Samson Chukwu (also spelled Samsson) (died May 1, 2001) was a 27-year-old Nigerian asylum seeker detained in the Swiss canton of Valais in an attempt to deport him to Lagos, Nigeria via Kloten, Switzerland. While detained in Granges, Valais at Crêtelongue Prison, he was handcuffed lying on his stomach. A police officer rested his weight onto Chukwu's back leading to Chukwu's death by "postural asphyxiation".

Before authorities were able to complete an autopsy, State Councilor Jean-René Fournier, responsible for security and institutions claimed that the cause of death was a heart attack. The final autopsy results released in July 2001 confirmed asphyxiation as the cause of death.

Chukwu's family filed a lawsuit against local police officials. However, a Valais court later dismissed the lawsuit citing officer ignorance of the detainment method's danger.

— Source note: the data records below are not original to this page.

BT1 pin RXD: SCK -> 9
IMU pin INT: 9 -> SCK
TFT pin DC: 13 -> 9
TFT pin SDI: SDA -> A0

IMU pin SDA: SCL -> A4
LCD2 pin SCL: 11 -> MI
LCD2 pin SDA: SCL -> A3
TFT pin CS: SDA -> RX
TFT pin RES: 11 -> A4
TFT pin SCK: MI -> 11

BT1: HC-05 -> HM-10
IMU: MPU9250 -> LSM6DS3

Amnesty International used the case to urge Switzerland to reduce their program of forced deportations. The organization has also used Chukwu's death as evidence of a larger pattern of excessive force used by Swiss police, and the event lead to police reform in the country. Chukwu's death was the second case in two years of an asylum seeker being suffocated to death by Swiss authorities.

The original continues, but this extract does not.